Thank you, Father, for continuing to teach me new things. Give us your wisdom as we take your "great commission" seriously on the campus of Sam Houston State University.

Wednesday, March 01, 2006

The Burden Shared

I struggle with how much I should do for students. My "official" duties and responsibilities say I am to "plan and organize yearly student activities with students." There is a huge word I see here: WITH. This says nothing about doing these activities FOR students. I need to come alongside of students to partner WITH them in the things that we do every year.

Not that this happens or would happen in this way, but I want to consider a hypothetical situation so I can think out loud. Suppose I see a planned activity, broomball, coming up pretty soon. We need to make sure it happens...at least I would like it to happen, as I am sure students would like it to happen too. I make the announcement that it will happen on X day, according to the plans set by myself and a group of students before the semester began.
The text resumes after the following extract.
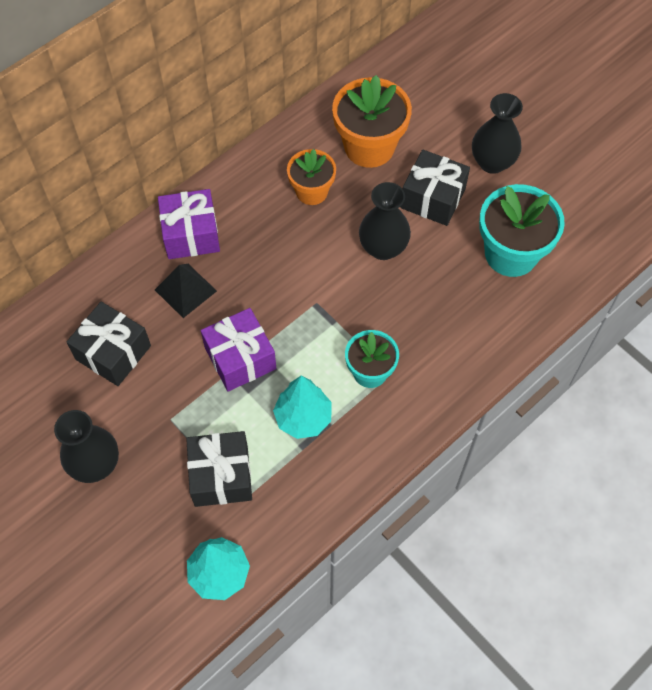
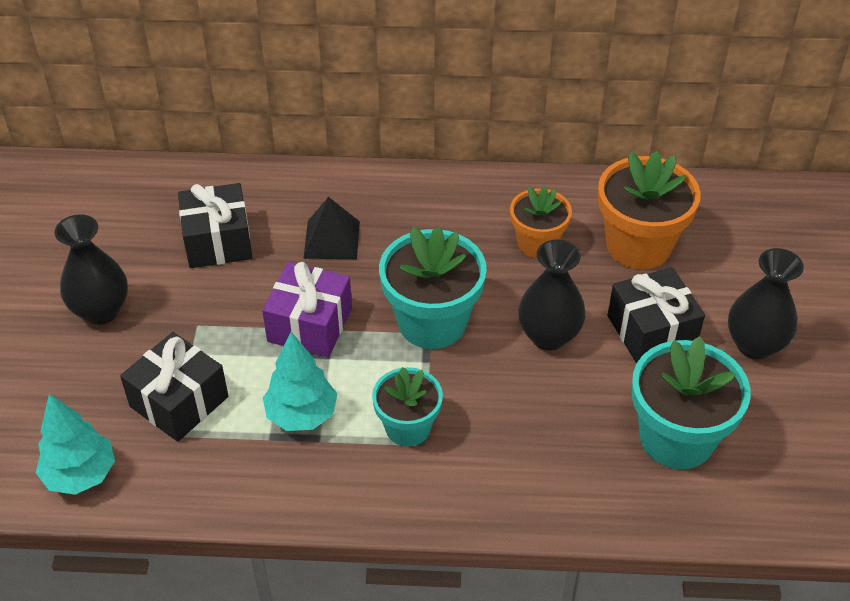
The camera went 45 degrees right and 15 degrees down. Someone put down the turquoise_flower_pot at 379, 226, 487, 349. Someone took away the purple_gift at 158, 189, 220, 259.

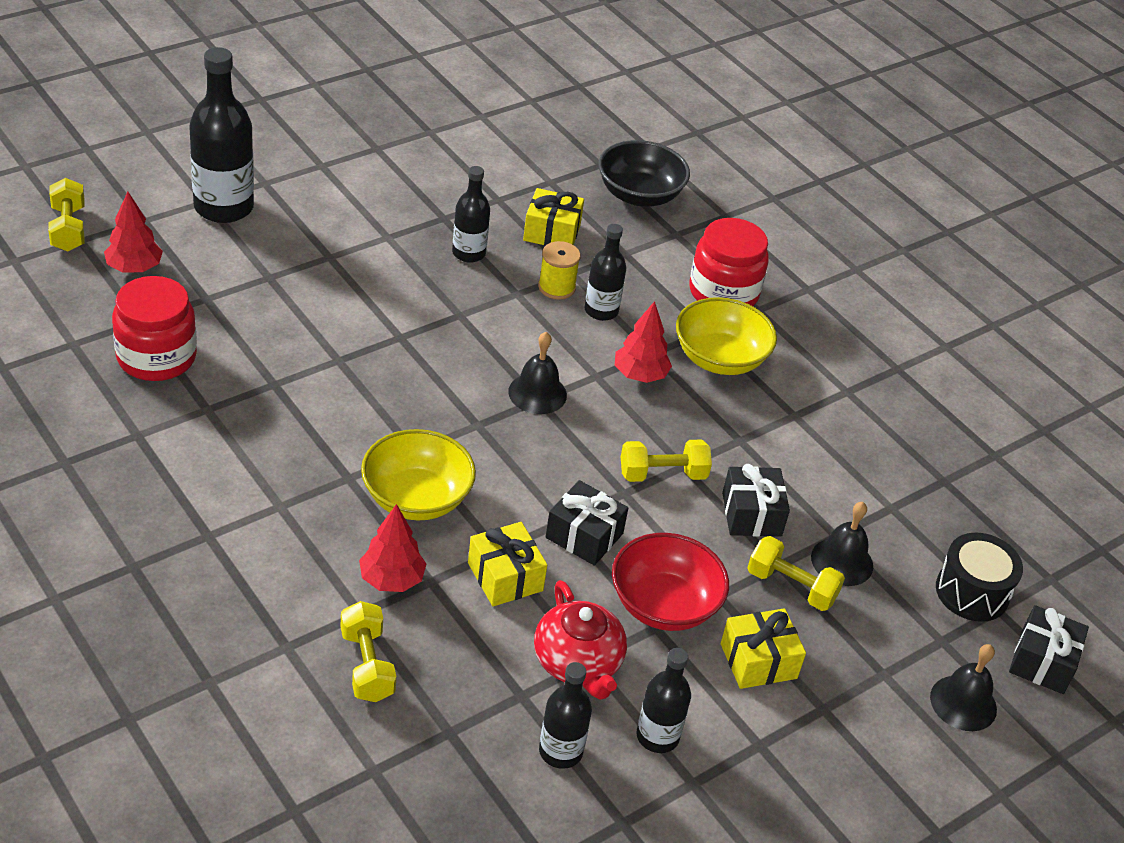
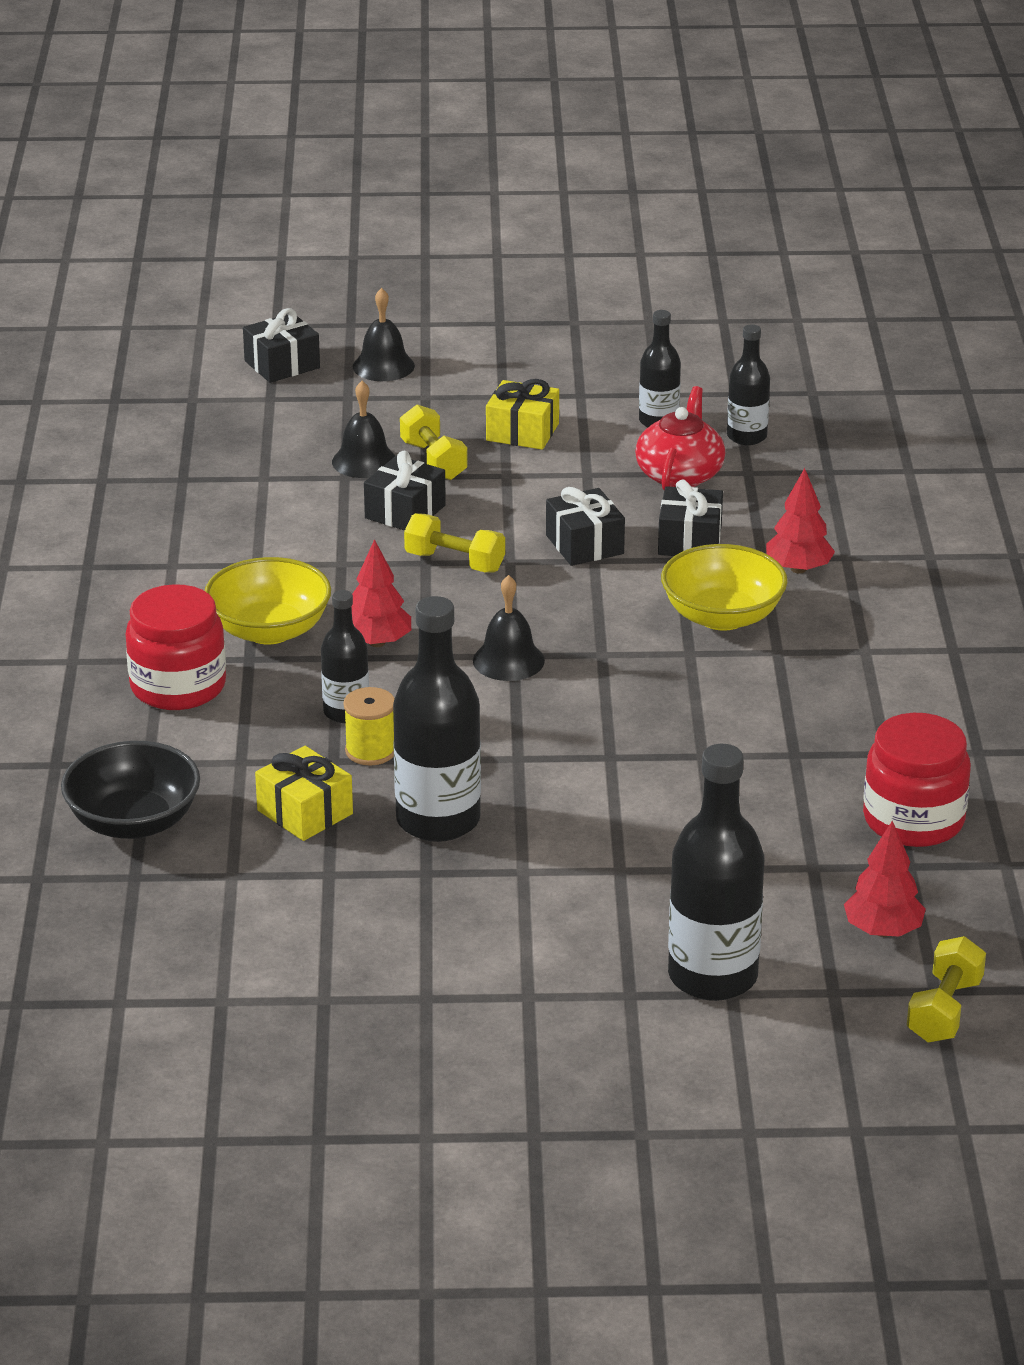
The camera went 140 degrees left and 10 degrees down. Someone scaled the black_bottle at 452, 166, 490, 263 by 1.75. Someone repainted the yellow_gift at 468, 522, 547, 606, which became the black_gift at 658, 480, 723, 556. Someone took away the yellow_dumbbell at 341, 601, 396, 702. Someone took away the red_bowl at 612, 533, 729, 631. Someone took away the black_drum at 936, 533, 1023, 622.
I call the place to reserve the rink. I pass around a sign-up sheet and communicate that the cost is determined by the number of people going, but it will be somewhere around $15 at most. When the date arrives, we hop in the vans that I filled up with gas earlier that day, go to the place, have a great time, pay up, come home, and let our bruises and soreness heal for a couple of days.

I wonder if what I just described fulfills my duties and responsibilities of planning and organizing events WITH students. I must say that I don't think I am living up to this part of my "job" description. I am doing it by myself and not with students. But, what do I do? I could just do nothing and put students to a test they don't know they are taking. What would it look like it I just didn't do anything? I again would not be planning and organizing events WITH students...the students would be doing it. To be honest, I am not even sure that the event would happen. Perhaps it would, but I really don't think it would. Doing nothing doesn't seem to be an viable option...it doesn't give students a chance to grow. Or does it?

Somehow, I would like to help students feel the burden of ministry while they are students. This is part of discipleship training that will lead to involvement in the church when they leave college. Perhaps a tangible lesson on a smaller scale will communicate effectively what I am trying to convey to students.

I will do this tonight during class. I have communicated to the whole group that I will be teaching the class on Wed nights. Part of the class is singing. Usually we have a PowerPoint put together. There is also usually a brief time of announcements. Tonight I will just come to class, sit down, talk with students, and wait. I won't even pass out the announcement sheet like I usually do. However long it takes, that is how long it takes. I imagine someone saying, "Are we going to get started?" To this I will say something like, "Sure." and continue sitting there. I will just let time pass (at least until everyone stops talking). At some point, I will just be the one who starts asking questions about what just happened. I don't know if someone will just start songs or if there will be prayers or scripture readings or anything tonight. But whatever happens, I hope my questions will lead our students to feel the burden of ministry on a larger scale. I hope to ask questions about what my "job" is or what it "should" be in their minds. I hope to ask questions about what their "job" is or what it "should" be in their minds. I will probably bring up my duties and responsibilities as a campus minister that I talked about above.

I'm kindof excited about what will happen. I guess we will see. This semester seems to be turning into a time of foundation building more in the direction I was imagining before I started working in Huntsville last summer.